2つ目のポイントである、過去のクレジットの取り扱いについては、ブラジル、インド、中国など一部の国を除いて、ほとんどの国が2020年以前のクレジットをパリ協定で使用することに反対している。
過去の排出削減プロジェクトにより生み出されたCDMのクレジットを将来の排出削減目標の達成のために使用することは、労せずして削減の数字を積み増すことに等しいため、パリ協定で求められる実効性のある大幅な削減に貢献しないというのがその理由だ。つまり、過去に頼らず、世界全体または各国の温暖化対策の水準を上げていく削減プロジェクトを形成することが必要だという考えによるものだ。
その場合、パリ協定の下で、使用できるCDMクレジットの量をどの程度許容するかがポイントになる。

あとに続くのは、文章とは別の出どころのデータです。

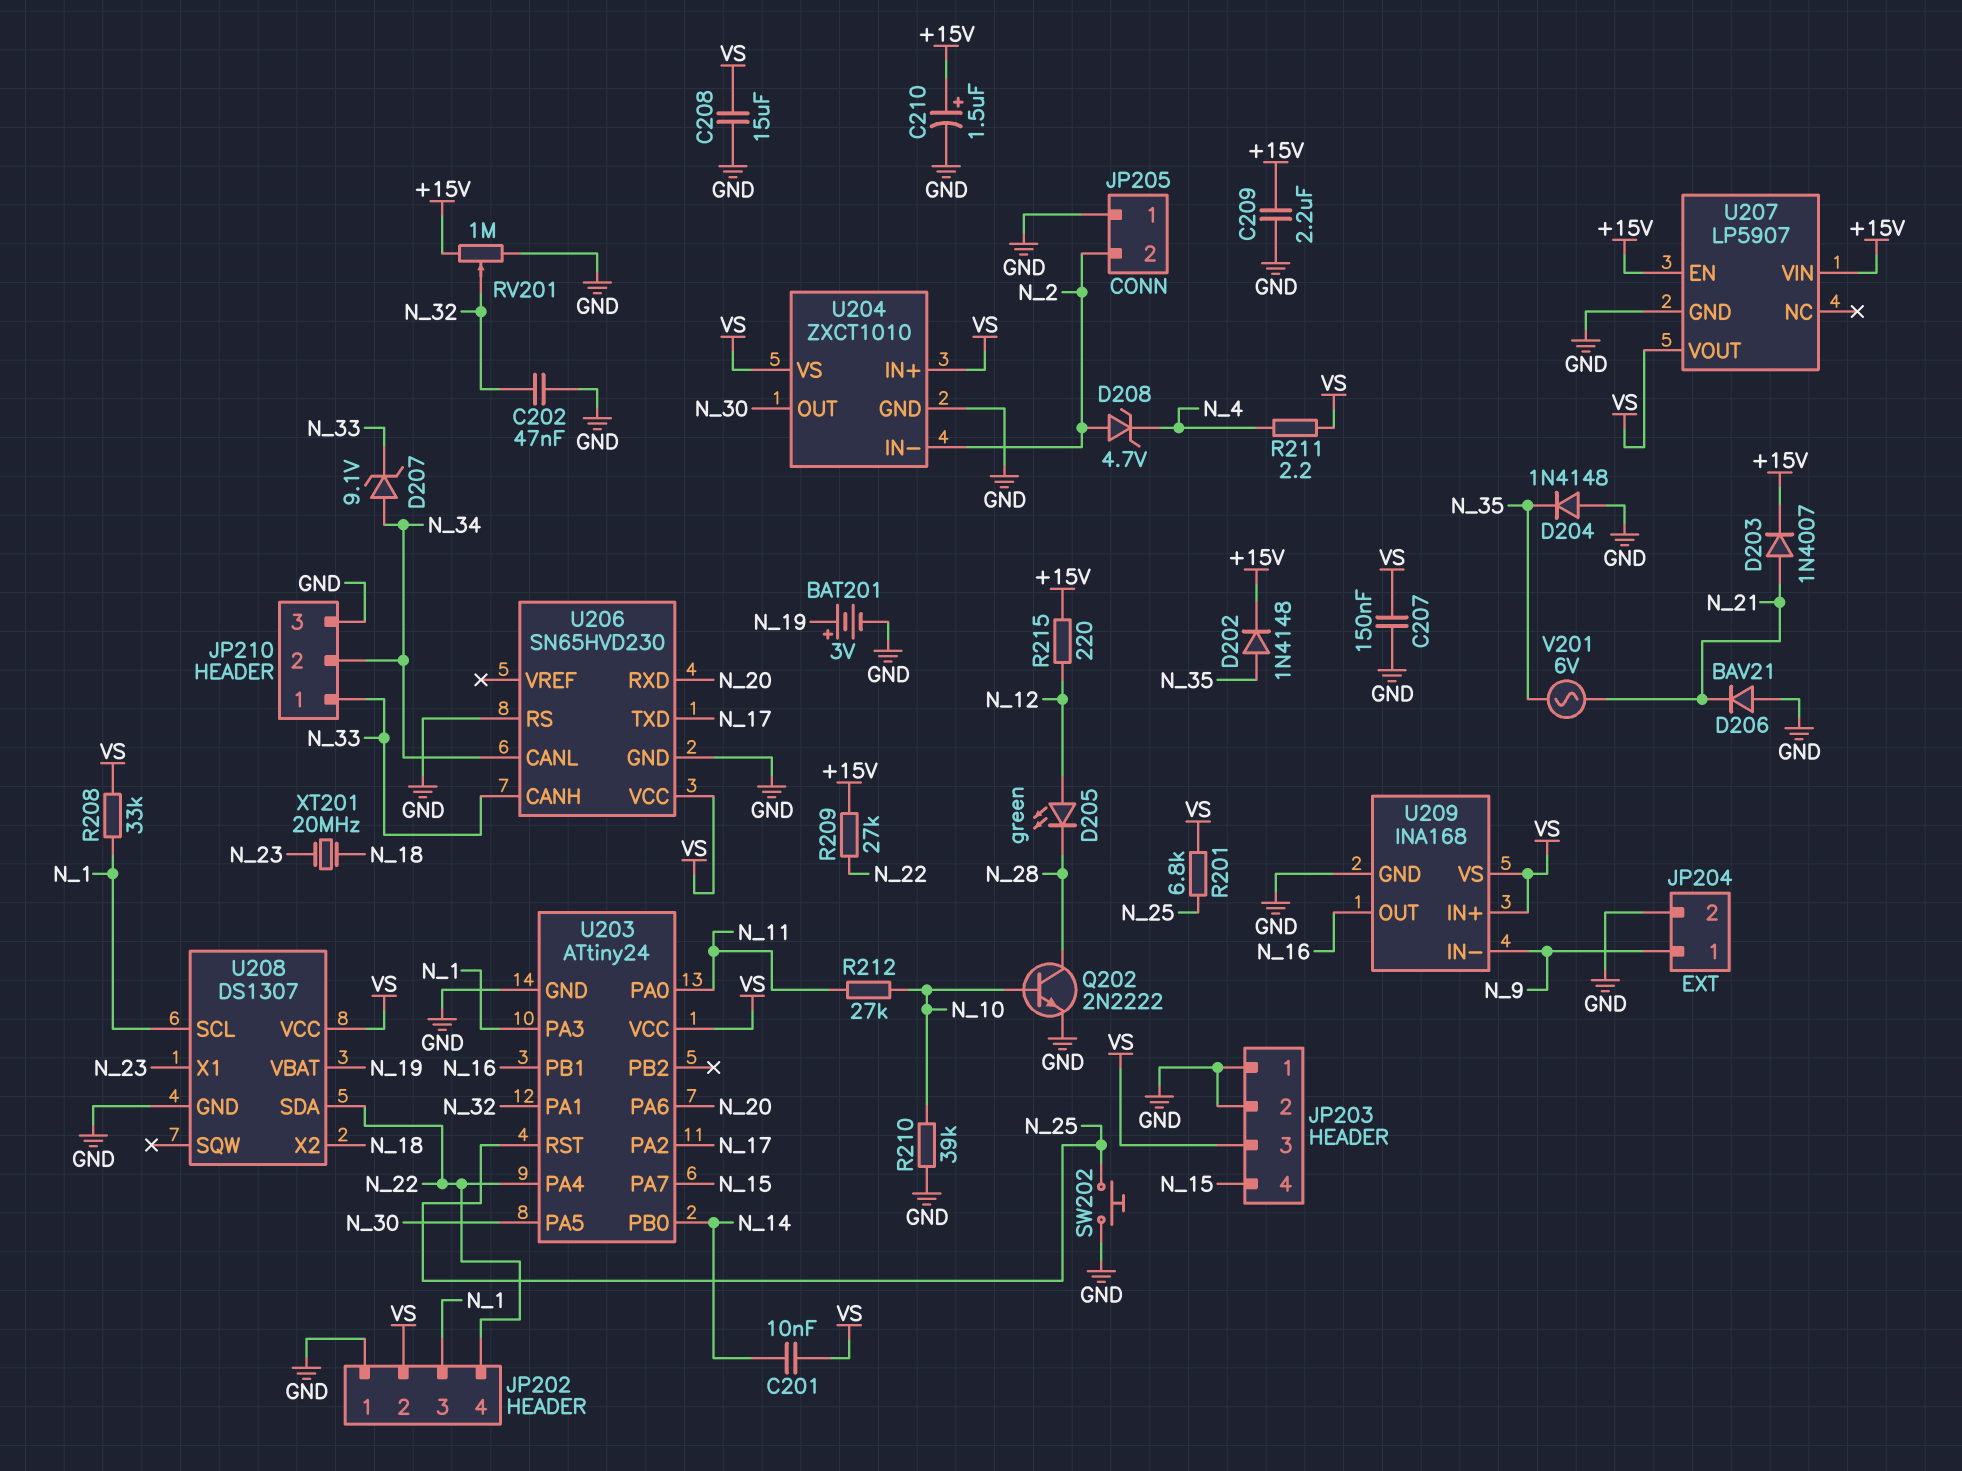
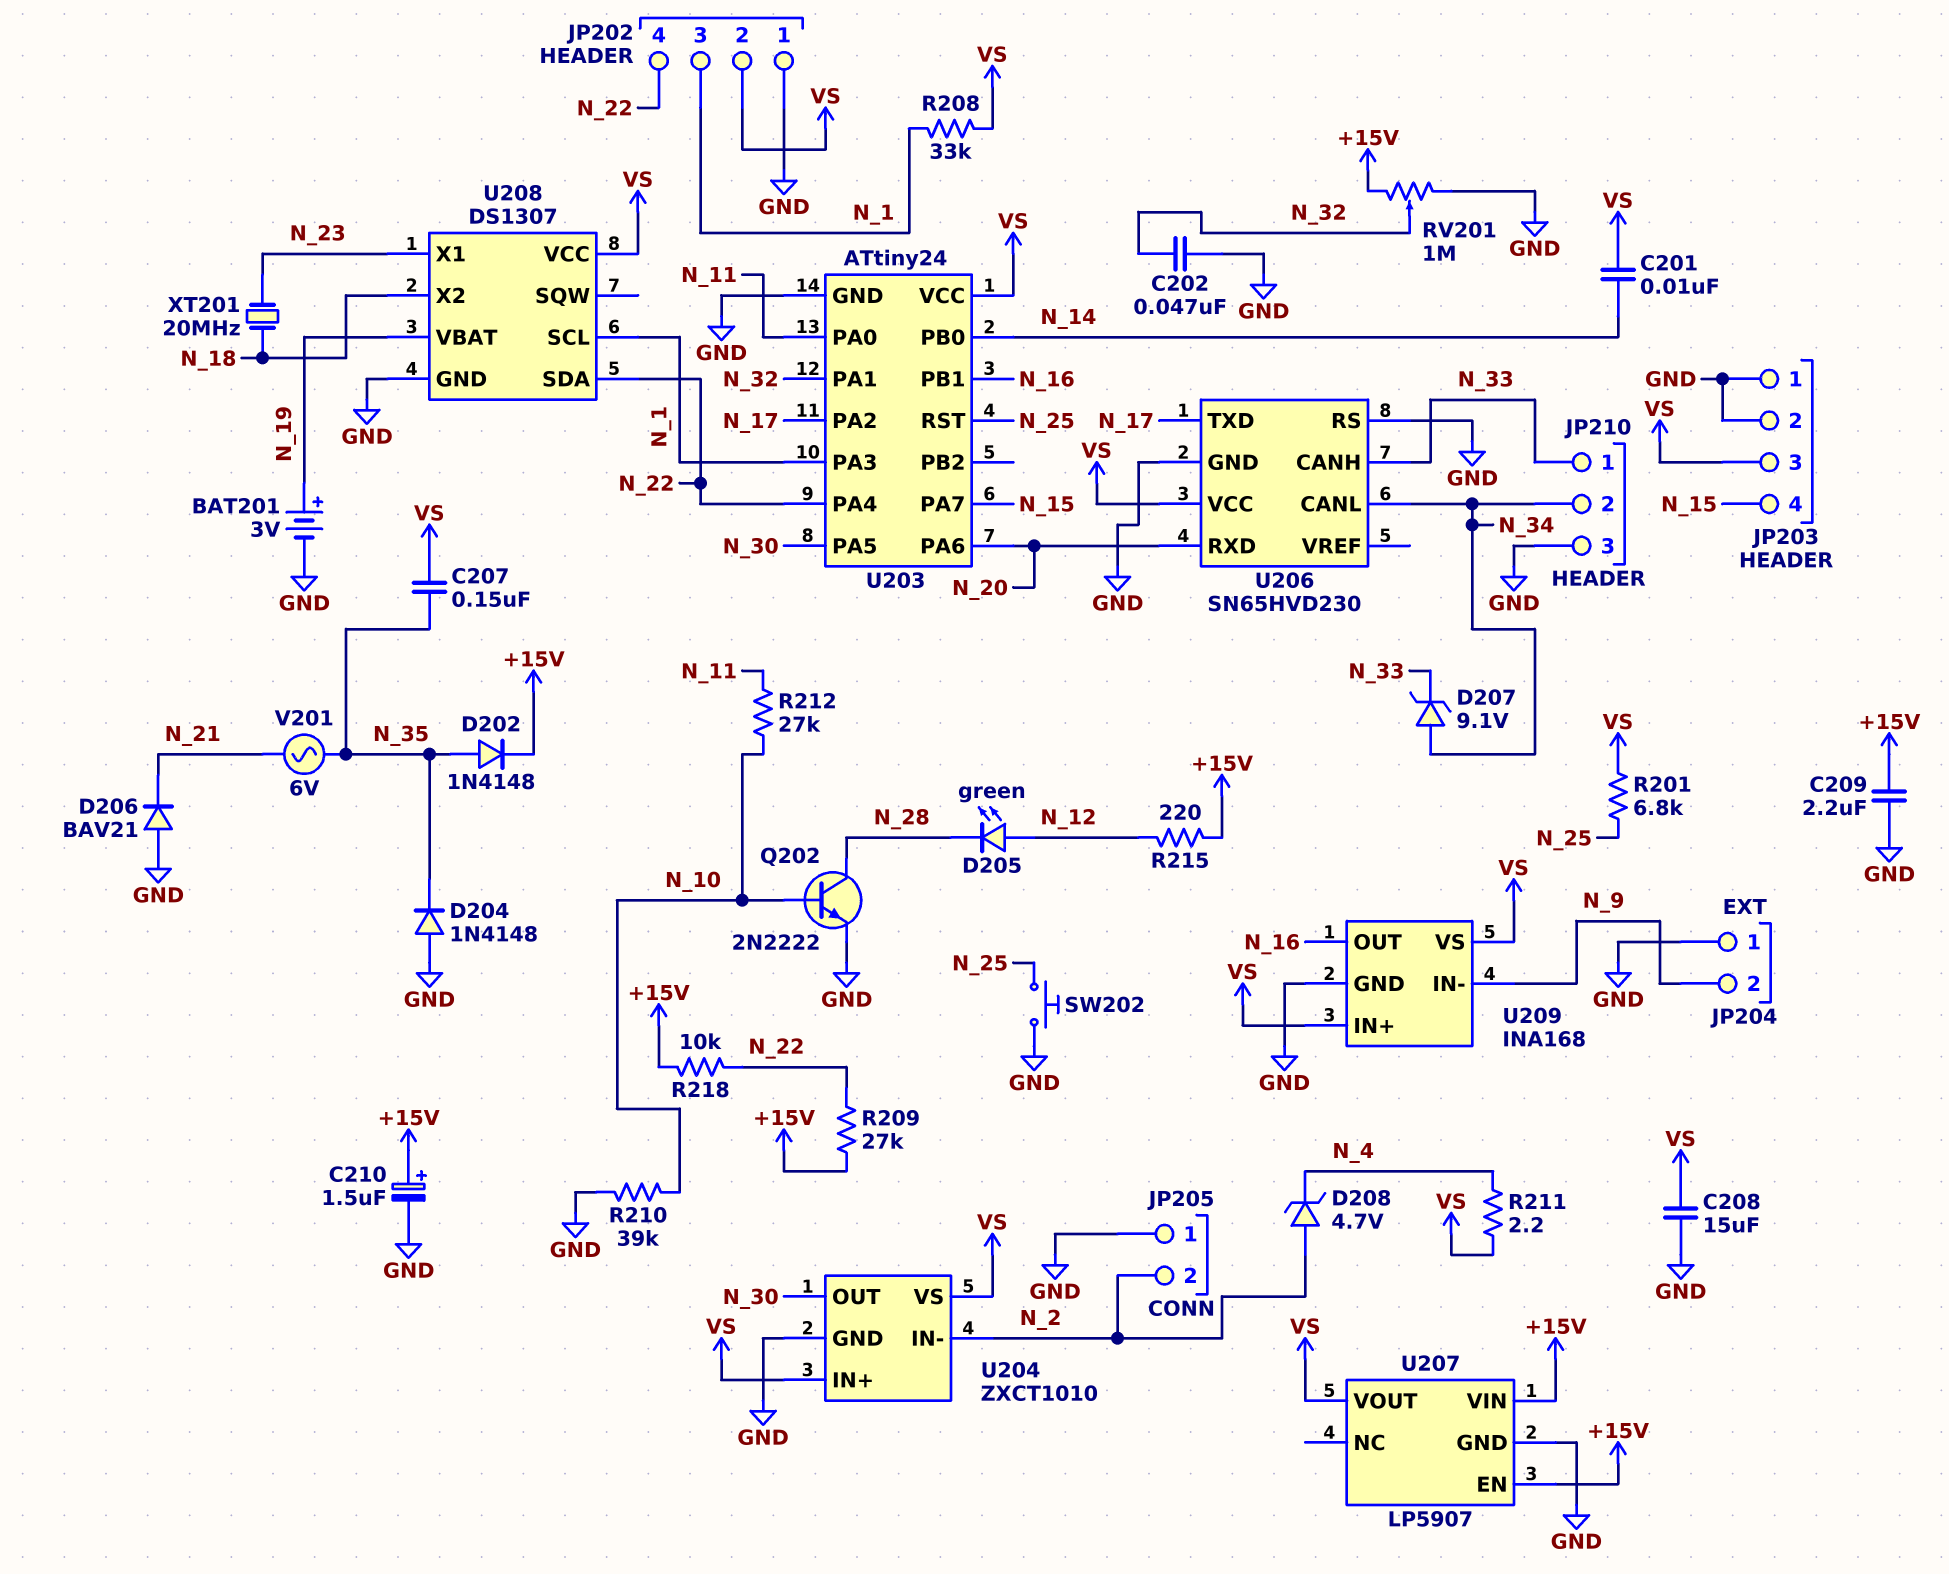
C207: 150nF (GND, VS) -> 150nF (N_35, VS)
D203: diode 1N4007 (A N_21, K +15V) -> none
JP204 pin 1: N_9 -> GND
JP204 pin 2: GND -> N_9
R218: none -> 10k (+15V, N_22)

2重計上を防止するためのルールに関しては、取引するクレジットすべてに対して適用すべきだというのがほとんどの国の意見であるが、一時的なルール適用の免除措置を求める一部の国との間での議論が紛糾する可能性がある。
第6条合意による炭素市場への影響
COP26で合意が期待されるパリ協定第6条のルールづくりの行方は、民間企業がメインプレーヤーとなる排出権取引など炭素市場に与える影響も大きい。特に「相当調整」といわれる仕組みがどうなるかについて、関係者の注目が集まっている。

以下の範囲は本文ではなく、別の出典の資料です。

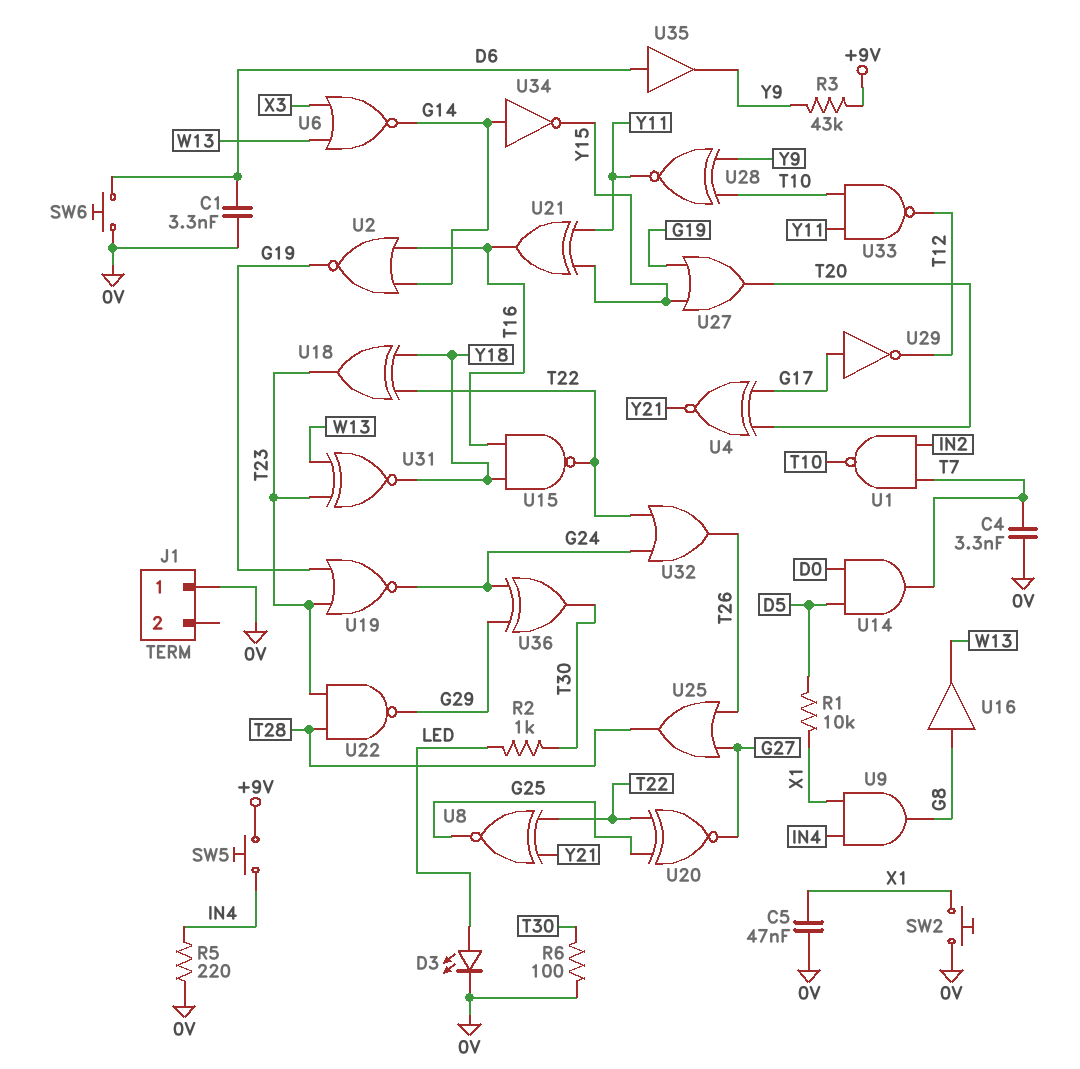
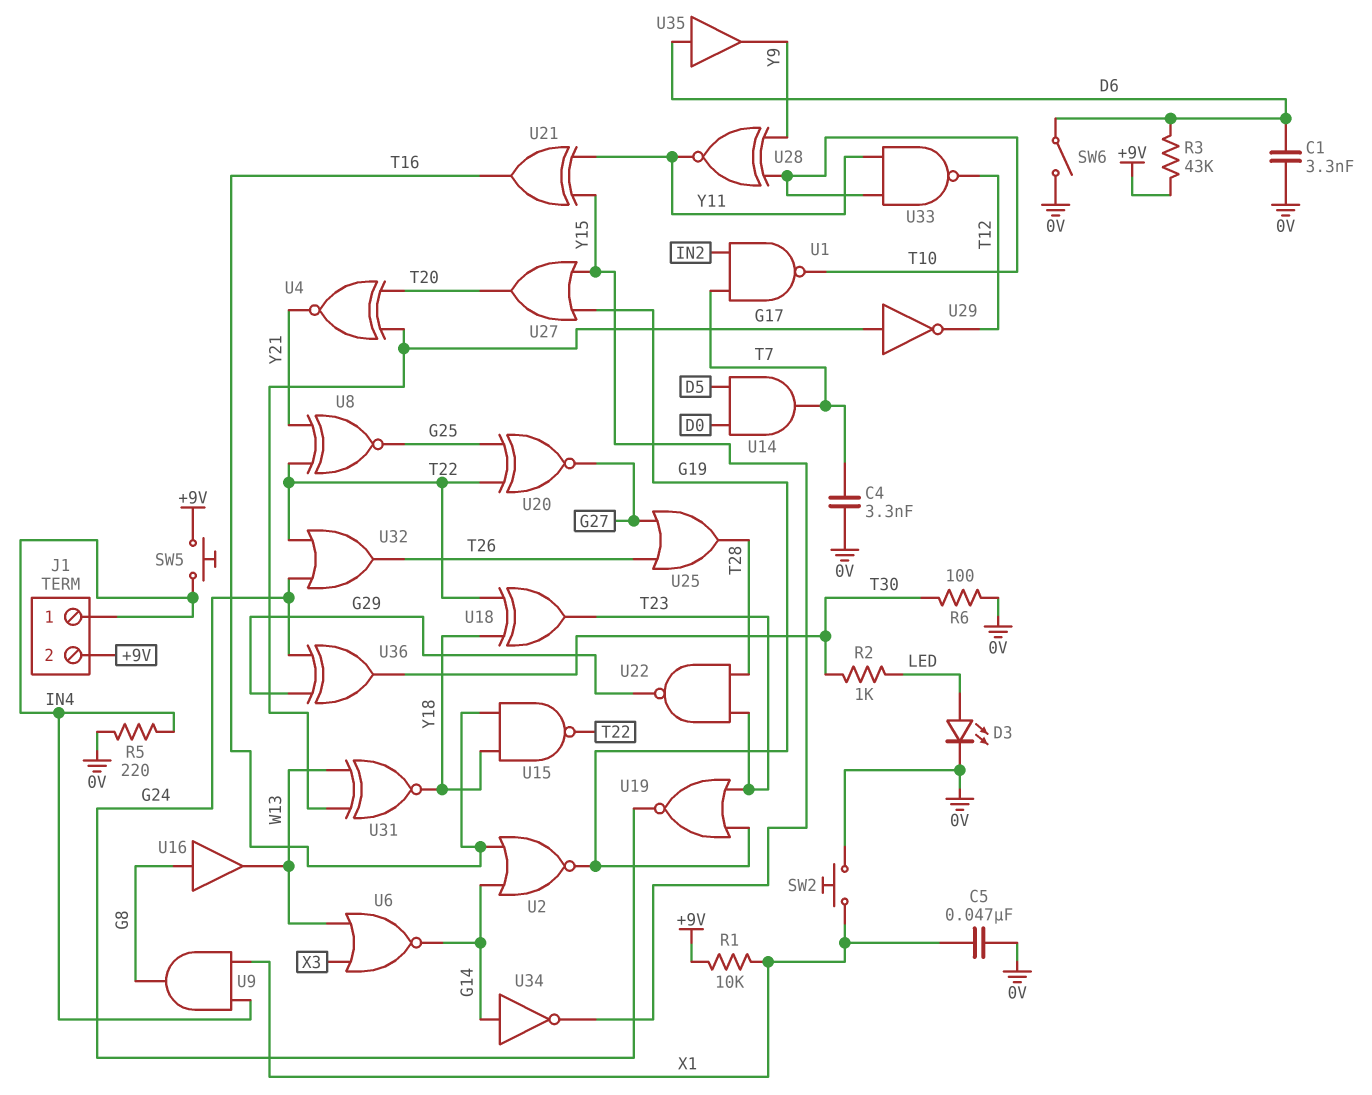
J1 pin 1: 0V -> IN4
J1 pin 2: none -> +9V
R1: 10k (D5, X1) -> 10k (+9V, X1)
R3: 43k (+9V, Y9) -> 43k (+9V, D6)
SW6: button (0V, D6) -> switch (0V, D6)
U31: XNOR (in T23, in W13, out Y18) -> XNOR (in G17, in W13, out Y18)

相当調整とは、クレジットの移転元である国が移転したクレジット量を自国の排出量に上乗せする一方、クレジットを獲得した国が自国の排出量から獲得したクレジット量を差し引くことで、排出削減量の2重計上を防止するというルールだ。
これまでの交渉では、国同士が取引するクレジットに対して、相当調整のルールを適用することについて主に議論されてきた。しかし、2021年の前半に入ってから、炭素市場関係者が集まるオンライン会議でも、企業間でのクレジット取引を主に行う自主的炭素市場に関して、2重計上を防止するための相当調整導入の可否が議論されるようになっている。
2020年9月に国連気候行動特使・ファイナンスアドバイザーであるマーク・カーニー氏(元イングランド銀行総裁)が設立した「自主的炭素市場拡大タスクフォース」は、相当調整の適用の是非についてはパリ協定第6条のルールづくりの結果を待つという方針を発表している。